It also became massively popular in China, where it became the most expensive Korean drama sold as of February 2014, was viewed more than 14.5 billion times on the online video platform iQIYI as of February 2014, and sparked a craze for the snack chimaek (Korean fried chicken and beer). In an op-ed piece published by the China Daily, writer Xiao Lixin attributed its success to "great innovations in South Korean TV productions in terms of themes and narrative patterns," praising the plot as "logical and fast-paced" interspersed with "whimsy and romantic punch lines." The Washington Post reported in March 2014 that My Love from the Star was discussed at China's National People's Congress, particularly in a committee of political advisory body Chinese People's Political Consultative Conference, where it reportedly topped the agenda among delegates from the culture and entertainment industry.

But Park also became embroiled in a plagiarism suit when author Kang Kyung-ok alleged that the series' concept and characters shared too many similarities with her 2008 comic book Seol-hee. Park has denied the claims, posting on the website of production company HB Entertainment a detailed account of how she came up with the idea many years ago, and swore that she "had never heard of or read Seol-hee."

===The Producers===
Park returned to her variety roots in 2015 with The Producers, using an experimental format that combined scripted and reality television. She collaborated with a crew largely composed of variety regulars led by Seo Soo-min, chief producer of the Happy Sunday programming block. The series reunited Park with My Love from the Star leading man Kim Soo-hyun, who starred alongside Cha Tae-hyun, Gong Hyo-jin and IU in a story set in real-life network KBS and focuses on fictional employees of its variety department. The Producers was the first ever Korean network drama to air in the Friday-Saturday time slot, which was usually reserved for late-night comedy shows; network dramas had previously been strictly divided into weekday and weekend programs.

===The Legend of the Blue Sea===
Park's subsequent project reunited her with My Love from the Star lead actress Jun Ji-hyun. Lee Min-ho starred as the lead actor. Titled The Legend of the Blue Sea, the drama is based on a Joseon-era legend.
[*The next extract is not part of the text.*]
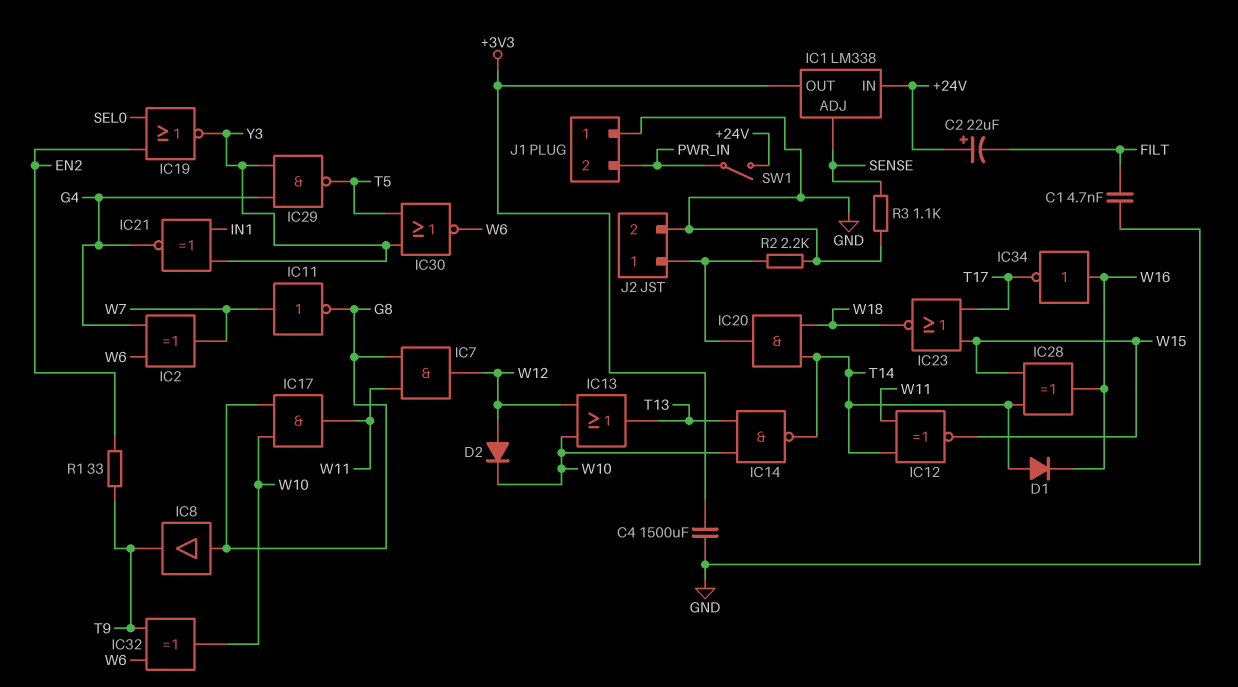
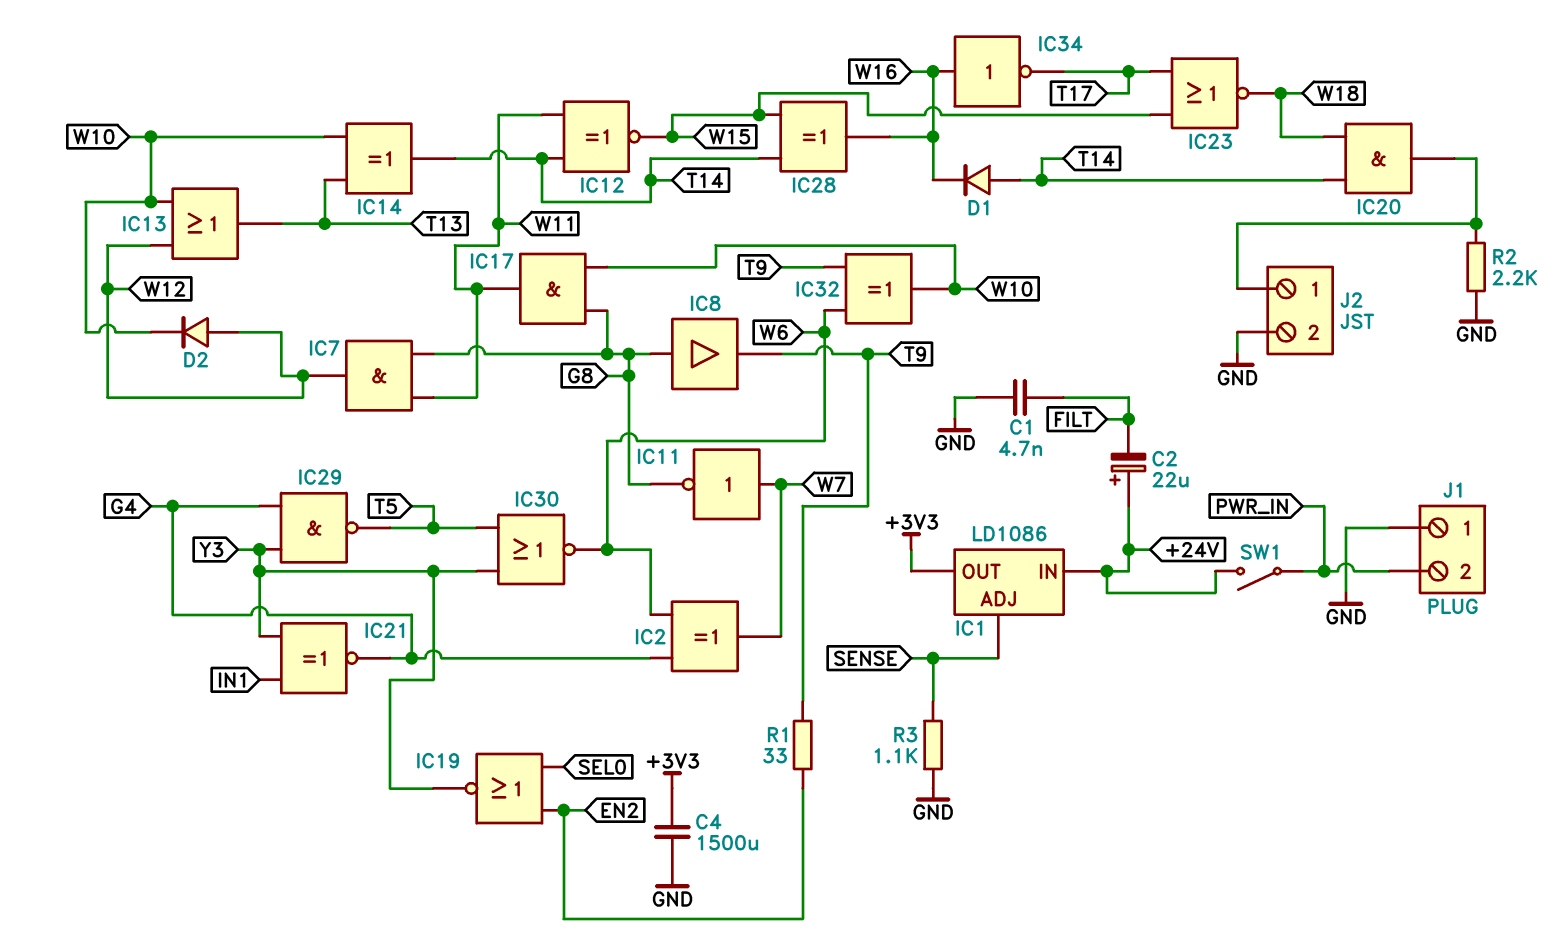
IC1: LM338 -> LD1086
IC14: NAND (in T13, in W10, out T14) -> XOR (in T13, in W10, out T14)

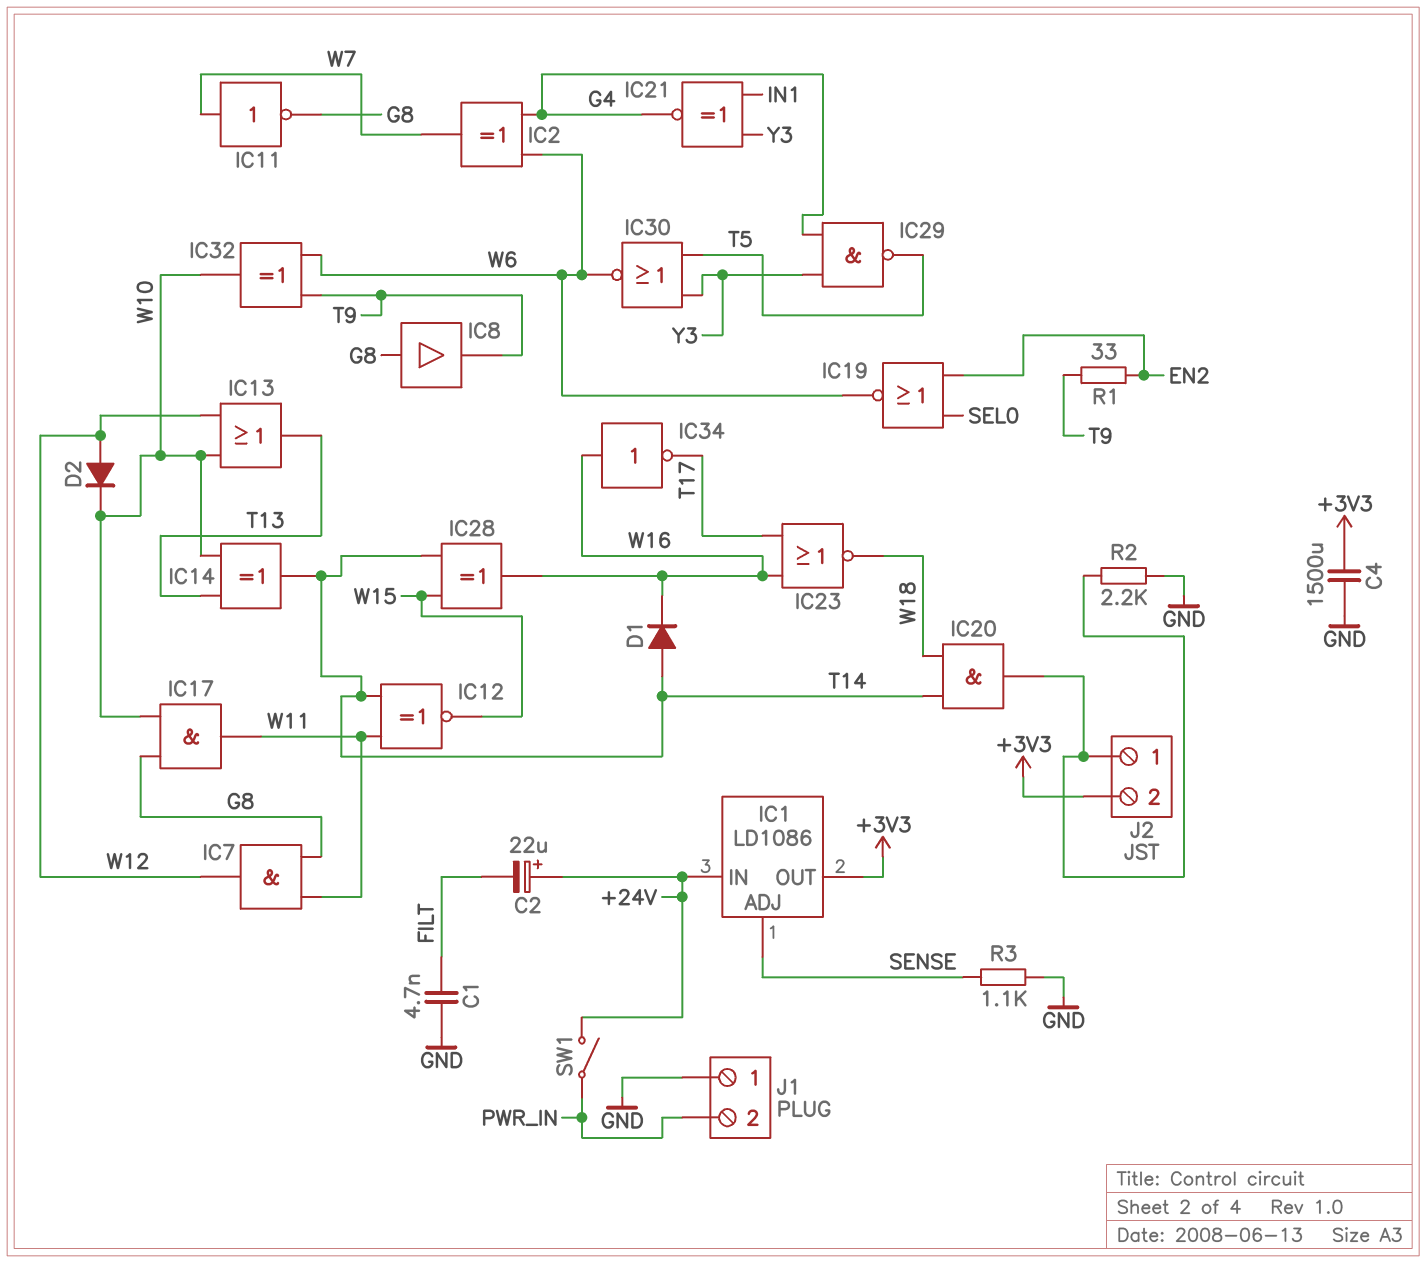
IC19: NOR (in EN2, in SEL0, out Y3) -> NOR (in EN2, in SEL0, out W6)
IC23: NOR (in T17, in W15, out W18) -> NOR (in T17, in W16, out W18)
J2 pin 2: GND -> +3V3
The drama aired at the end of 2016 on SBS. The television series centers on the love story of Heo Joon-jae, the son of a rich businessman who becomes a clever con-artist after his parents' divorce, and a mermaid named Shim Cheong. Focusing on rebirth, fate, and unrequited love, their tale is juxtaposed with the parallel story of their Joseon era incarnations, town head Kim Dam-ryeong and the mermaid Se-hwa. The show started with a strong 16.4% viewership rating nationwide, reaching as high as 20.7 percent for certain scenes, according to Nielsen Korea and surpassed the 20% mark in the metropolitan area by its sixth episode. The series maintained the first-place ranking for its timeslot and surpassed 20% viewership ratings. The series also fared well overseas, having been exported to all major regions around the world, including Southeast Asia, the Americas and Europe.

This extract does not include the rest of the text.